The US Air Force (USAF) officially accepted the first F-15EX fighter on 10 March at Boeing’s St Louis production facility in Missouri.
The choice to acquire the F-15EX is controversial as the fourth-generation fighter lacks the low radar cross-section of the service’s former favourite jet, the Lockheed Martin F-35 stealth fighter. The USAF justified its decision by pointing to the F-15EX’s lower operating costs and the ease with which units flying the F-15C/D can transition into the upgraded variant. The service also says it intends to field large, long-range hypersonic missiles on the jet.
The USAF plans to acquire 144 examples of the combat aircraft to replace its ageing fleet of F-15C/D models, which it says on average are 37 years old and reaching the end of useful life. The service plans to operate the F-15EX into the 2040s.
“With its large weapons capacity, digital backbone, and open architecture, the F-15EX will be a key element of our tactical fighter fleet and complement fifth-generation assets,” says Colonel Sean Dorey, F-15EX programme manager with the Air Force Life Cycle Management Center’s Fighters and Advanced Aircraft Directorate, which is responsible for the acquisition, modernisation, and sustainment of the service’s aircraft. “In addition, it’s capable of carrying hypersonic weapons, giving it a niche role in future near-peer conflicts.”
Though the new fighter is a two-seat aircraft, the USAF plans to fly it with a single pilot. The back seat will remain empty. The F-15EX has fly-by-wire flight controls, digital cockpit displays and advanced avionics systems.

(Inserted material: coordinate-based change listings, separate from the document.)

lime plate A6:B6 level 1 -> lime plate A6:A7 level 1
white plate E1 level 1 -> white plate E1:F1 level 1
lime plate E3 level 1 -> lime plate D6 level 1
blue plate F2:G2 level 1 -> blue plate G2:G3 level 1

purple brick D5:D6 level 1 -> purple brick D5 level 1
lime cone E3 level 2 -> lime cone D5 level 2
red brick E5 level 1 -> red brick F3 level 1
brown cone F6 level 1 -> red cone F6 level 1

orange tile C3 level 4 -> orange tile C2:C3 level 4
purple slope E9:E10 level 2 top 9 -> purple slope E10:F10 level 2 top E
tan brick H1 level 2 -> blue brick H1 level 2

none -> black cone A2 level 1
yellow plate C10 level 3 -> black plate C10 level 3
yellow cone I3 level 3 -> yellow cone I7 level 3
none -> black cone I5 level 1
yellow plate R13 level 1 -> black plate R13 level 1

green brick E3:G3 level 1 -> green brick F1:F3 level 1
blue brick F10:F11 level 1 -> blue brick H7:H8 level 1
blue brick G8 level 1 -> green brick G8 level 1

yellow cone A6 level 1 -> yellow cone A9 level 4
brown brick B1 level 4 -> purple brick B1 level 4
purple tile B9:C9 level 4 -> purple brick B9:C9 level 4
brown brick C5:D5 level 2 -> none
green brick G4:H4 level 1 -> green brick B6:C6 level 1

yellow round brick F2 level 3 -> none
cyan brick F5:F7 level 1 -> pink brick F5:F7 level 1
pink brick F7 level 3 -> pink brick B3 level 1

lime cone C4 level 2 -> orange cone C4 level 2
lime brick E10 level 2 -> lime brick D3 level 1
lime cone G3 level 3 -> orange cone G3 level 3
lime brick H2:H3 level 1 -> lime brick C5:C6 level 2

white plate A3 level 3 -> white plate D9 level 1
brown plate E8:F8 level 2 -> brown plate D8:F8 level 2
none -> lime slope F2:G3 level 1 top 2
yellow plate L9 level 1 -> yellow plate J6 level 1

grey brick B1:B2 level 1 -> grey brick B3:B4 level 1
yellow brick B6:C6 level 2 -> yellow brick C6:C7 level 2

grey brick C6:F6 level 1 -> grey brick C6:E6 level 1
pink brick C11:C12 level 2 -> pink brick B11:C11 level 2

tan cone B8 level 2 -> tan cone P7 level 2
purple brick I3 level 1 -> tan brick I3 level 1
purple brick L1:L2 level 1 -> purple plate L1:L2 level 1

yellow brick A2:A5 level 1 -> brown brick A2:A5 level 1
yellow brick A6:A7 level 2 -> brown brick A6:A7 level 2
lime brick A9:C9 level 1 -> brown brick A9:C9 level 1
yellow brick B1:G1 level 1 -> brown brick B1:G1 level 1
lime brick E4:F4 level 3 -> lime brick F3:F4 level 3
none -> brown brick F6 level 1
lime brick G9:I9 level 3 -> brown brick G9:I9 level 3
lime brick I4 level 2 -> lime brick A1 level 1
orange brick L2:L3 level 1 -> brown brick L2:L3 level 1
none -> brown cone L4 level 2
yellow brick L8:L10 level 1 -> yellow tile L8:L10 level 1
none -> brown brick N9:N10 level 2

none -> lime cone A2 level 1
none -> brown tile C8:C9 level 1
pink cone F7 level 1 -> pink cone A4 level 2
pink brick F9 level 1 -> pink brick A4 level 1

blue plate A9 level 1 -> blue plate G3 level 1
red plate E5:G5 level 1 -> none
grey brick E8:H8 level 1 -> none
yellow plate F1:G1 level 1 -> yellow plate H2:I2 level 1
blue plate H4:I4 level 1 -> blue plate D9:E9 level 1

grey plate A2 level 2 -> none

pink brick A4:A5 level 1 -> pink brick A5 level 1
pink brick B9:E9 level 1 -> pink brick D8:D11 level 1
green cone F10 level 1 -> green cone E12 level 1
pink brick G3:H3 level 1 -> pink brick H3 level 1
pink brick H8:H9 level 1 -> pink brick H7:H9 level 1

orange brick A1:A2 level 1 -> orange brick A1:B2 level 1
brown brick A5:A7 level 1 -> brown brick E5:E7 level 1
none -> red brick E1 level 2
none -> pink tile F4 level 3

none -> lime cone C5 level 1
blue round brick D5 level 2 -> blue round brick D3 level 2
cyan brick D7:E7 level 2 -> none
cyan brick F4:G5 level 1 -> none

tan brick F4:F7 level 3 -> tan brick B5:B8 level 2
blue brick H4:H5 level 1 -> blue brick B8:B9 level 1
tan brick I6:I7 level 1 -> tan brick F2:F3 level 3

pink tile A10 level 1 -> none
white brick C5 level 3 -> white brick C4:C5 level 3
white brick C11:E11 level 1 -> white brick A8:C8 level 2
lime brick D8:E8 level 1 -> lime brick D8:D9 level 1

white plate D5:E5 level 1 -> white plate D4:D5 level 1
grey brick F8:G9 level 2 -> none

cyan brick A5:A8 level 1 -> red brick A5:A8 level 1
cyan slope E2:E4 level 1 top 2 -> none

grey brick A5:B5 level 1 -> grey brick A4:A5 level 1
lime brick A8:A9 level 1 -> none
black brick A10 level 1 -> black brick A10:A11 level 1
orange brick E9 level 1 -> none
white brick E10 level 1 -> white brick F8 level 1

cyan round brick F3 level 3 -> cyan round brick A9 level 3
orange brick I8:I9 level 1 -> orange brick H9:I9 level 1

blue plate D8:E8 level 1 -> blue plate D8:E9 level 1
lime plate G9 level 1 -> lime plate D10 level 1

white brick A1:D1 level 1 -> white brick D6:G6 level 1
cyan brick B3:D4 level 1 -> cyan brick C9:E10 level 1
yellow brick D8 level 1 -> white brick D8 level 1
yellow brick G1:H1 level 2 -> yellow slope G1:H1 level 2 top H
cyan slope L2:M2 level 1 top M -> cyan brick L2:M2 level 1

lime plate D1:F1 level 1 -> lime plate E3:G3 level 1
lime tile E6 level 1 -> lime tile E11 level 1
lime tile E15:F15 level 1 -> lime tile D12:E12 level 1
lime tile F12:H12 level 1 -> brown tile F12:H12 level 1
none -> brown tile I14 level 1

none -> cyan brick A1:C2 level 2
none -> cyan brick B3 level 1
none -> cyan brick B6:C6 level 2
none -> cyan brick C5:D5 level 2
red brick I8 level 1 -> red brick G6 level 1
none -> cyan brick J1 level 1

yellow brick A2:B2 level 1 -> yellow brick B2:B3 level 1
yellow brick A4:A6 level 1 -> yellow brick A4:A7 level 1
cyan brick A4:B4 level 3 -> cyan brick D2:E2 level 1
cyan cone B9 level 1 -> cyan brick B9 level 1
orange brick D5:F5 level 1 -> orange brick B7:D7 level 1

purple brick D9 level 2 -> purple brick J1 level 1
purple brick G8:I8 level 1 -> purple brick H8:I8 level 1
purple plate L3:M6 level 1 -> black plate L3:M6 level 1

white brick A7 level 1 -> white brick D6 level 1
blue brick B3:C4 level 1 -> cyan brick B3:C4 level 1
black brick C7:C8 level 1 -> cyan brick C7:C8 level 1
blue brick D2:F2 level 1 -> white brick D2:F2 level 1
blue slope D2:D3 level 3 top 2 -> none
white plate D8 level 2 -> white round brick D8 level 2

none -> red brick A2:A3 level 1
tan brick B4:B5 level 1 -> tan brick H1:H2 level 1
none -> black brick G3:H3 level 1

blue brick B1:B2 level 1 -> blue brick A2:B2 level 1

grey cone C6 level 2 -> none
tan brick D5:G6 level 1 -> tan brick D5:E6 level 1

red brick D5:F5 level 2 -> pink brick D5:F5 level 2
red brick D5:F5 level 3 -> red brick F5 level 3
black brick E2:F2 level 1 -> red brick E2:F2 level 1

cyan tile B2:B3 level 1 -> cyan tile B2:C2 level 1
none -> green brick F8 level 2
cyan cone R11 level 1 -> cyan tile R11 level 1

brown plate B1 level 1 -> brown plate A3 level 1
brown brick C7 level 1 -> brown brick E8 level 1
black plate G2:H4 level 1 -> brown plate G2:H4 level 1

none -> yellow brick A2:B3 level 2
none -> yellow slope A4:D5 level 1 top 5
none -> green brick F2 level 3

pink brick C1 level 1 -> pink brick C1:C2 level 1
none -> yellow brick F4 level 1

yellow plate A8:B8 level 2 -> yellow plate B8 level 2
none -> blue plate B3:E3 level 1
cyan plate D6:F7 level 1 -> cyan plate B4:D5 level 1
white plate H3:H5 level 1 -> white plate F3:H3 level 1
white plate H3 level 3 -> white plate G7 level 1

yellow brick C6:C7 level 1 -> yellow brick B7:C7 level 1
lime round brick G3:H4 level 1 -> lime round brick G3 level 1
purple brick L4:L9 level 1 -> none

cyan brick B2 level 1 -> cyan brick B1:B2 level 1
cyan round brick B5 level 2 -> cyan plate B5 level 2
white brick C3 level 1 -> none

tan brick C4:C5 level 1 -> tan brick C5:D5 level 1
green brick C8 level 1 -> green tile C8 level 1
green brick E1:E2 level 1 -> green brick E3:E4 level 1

Such equipment includes the BAE Systems Eagle Passive/Active Warning and Survivability System, an electronic warfare system, which is also being installed on older F-15E models as an upgrade.
The first new F-15EX was flown to Eglin AFB in Florida for testing. A second aircraft is scheduled to be delivered to Eglin by the end of April. And, the remaining six aircraft in production lot one are planned for delivery to the site in fiscal year 2023.
“To expedite the testing needed to declare the F-15EX ready for operations, the team will use previous testing data from F-15 foreign military sales variants and US-only subsystems and operational flight program software,” says the USAF. The EX is based on Saudi Arabia’s F-15SA and Qatar’s F-15QA, upgraded variants of the Cold War-era F-15.
The USAF plans for aircraft produced as part of lots two and three to be delivered in FY2024 and FY2025, it says. Those aircraft are to be based at Oregon’s Kingsley Field, an F-15C/D training school, and Portland Air National Guard, home of the 142nd Wing, which will be the first operational unit to fly the aircraft.